Legally speaking: importazione di prodotti alimentari…


Rubrica di questioni legali a cura dell’Avv. Carlo Geremia, per leggere altri interventi visita la pagina del blog in VVS

 

IMPORTAZIONE DI PRODOTTI ALIMENTARI IN CINA: CONSIDERAZIONI LEGALI

Gli aspetti legali attinenti all’importazione di prodotti alimentari in Cina sono molteplici. Qui di seguito si accennerà a:

  • etichettatura;
  • conformità agli standard nazionali (GB);
  • requisiti per la costituzione di una società dedicata all’importazione e vendita all’ingrosso di prodotti alimentari.

Etichettatura

I prodotti alimentari importati e offerti in vendita in Cina devono avere un’etichetta in Cinese. L’etichetta deve comprendere di regola le seguenti informazioni:

  • denominazione del prodotto;
  • ingredienti;
  • proporzioni degli ingredienti;
  • peso netto;
  • nome del produttore;
  • nome ed indirizzo dell’importatore e distributore;
  • date e istruzioni per la conservazione;
  • codice degli standard del prodotto;
  • grado di qualità.

Non di rado irregolarità (vere o presunte) dell’etichettatura possono essere di ostacolo all’importazione di prodotti alimentari in Cina.

 

Standard nazionali (GB)

Per ciascuna categoria di prodotti alimentari sono fissati anche degli standard massimi di tolleranza di microorganismi patogeni, metalli pesanti, pesticidi, fitofarmaci, medicinali veterinari o altri residui di sostanze tossiche per la salute nonché i dosaggi di additivi consentiti.

E’ consigliabile, prima di avviare le pratica per l’importazione in Cina di un prodotto alimentare, verificare se esistano degli standard nazionali applicabili e, se esistono, se il prodotto in questione è conforme.

 

Società per l’importazione e vendita di prodotti alimentari

La costituzione di una società per l’importazione e vendita di prodotti alimentari in Cina presenta delle particolarità rispetto alla costituzione di una società commerciale “ordinaria”.

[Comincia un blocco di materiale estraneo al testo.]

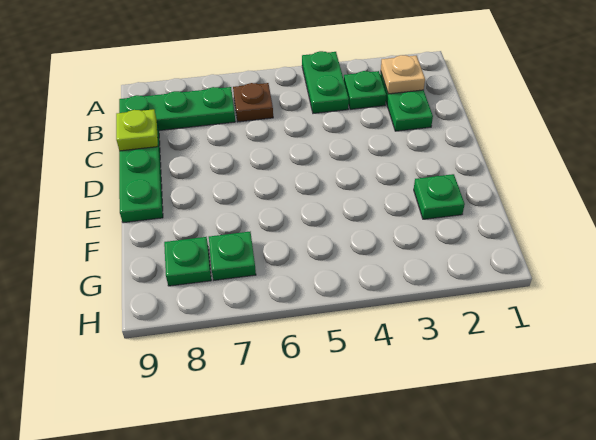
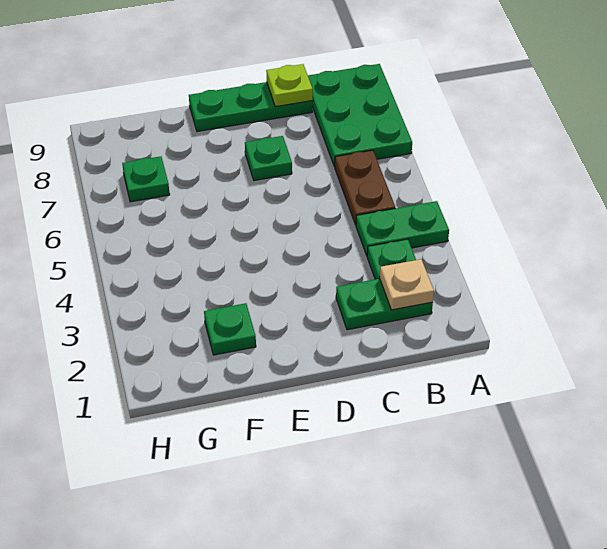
brown plate B6 level 1 -> brown plate B5:B6 level 1
green plate B7:B9 level 1 -> green plate A7:B9 level 1
green plate G8 level 1 -> green plate D7 level 1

Il procedimento per la costituzione di una società a capitale straniero in Cina comprende, di regola, le seguenti fasi:

  • pre-approvazione della denominazione sociale (in cinese);
  • approvazione del progetto di investimento da parte del Ministero del Commercio (o del suo dipartimento locale competente);
  • registrazione della società con l’Amministrazione dell’Industria e del Commercio, con il conseguente ottenimento della personalità giuridica sancito dal rilascio del certificato di registrazione (cd business licence);
  • registrazioni e adempimenti successivi alla business licence, come, ad esempio, registrazione con l’ufficio delle tasse, apertura dei conti bancari, ecc.

Una società d’importazione di prodotti alimentari necessita anche di queste licenze:

  • licenza per la circolazione di prodotti alimentari (食品流动许可证), da ottenersi dopo l’approvazione del progetto di investimento ma prima del rilascio della business licence. L’autorità competente al rilascio di questa licenza è la stessa Amministrazione dell’Industria e del Commercio. Questa autorità effettuerà un sopralluogo presso quelli che saranno gli uffici della società per verificarne l’idoneità. Successivamente, svolgerà attività di sorveglianza e controllo sull’operato della società anche sotto il profilo della sicurezza alimentare. I controlli saranno particolarmente stringenti in caso di importazione di alimenti per bambino, latte in polvere in particolare. Circolano inoltre voci più o meno ufficiali che la competenza al rilascio di questa licenza sarà in un prossimo futuro trasferita dall’Amministrazione dell’Industria e del Commercio all’Amministrazione per gli Alimenti e i Medicinali. Questo lascia presagire maggiori formalità e controlli per l’ottenimento di questa licenza e per lo svolgimento delle attività per cui viene rilasciata;
  • licenza per la vendita all’ingrosso di alcoolici (酒类批发许可证), da ottenersi dopo l’emissione della business licence della società. E’ necessaria, ad esempio, per l’importazione e vendita di prodotti come il vino.

La situazione da un punto di vista normativo diventa più complessa nel caso in cui l’importazione e vendita di prodotti alimentari comporti attività di manipolazione degli stessi (per esempio travasi in confezioni più piccole), oppure in caso di vendita al dettaglio. In queste ipotesi, ulteriori licenze saranno necessarie.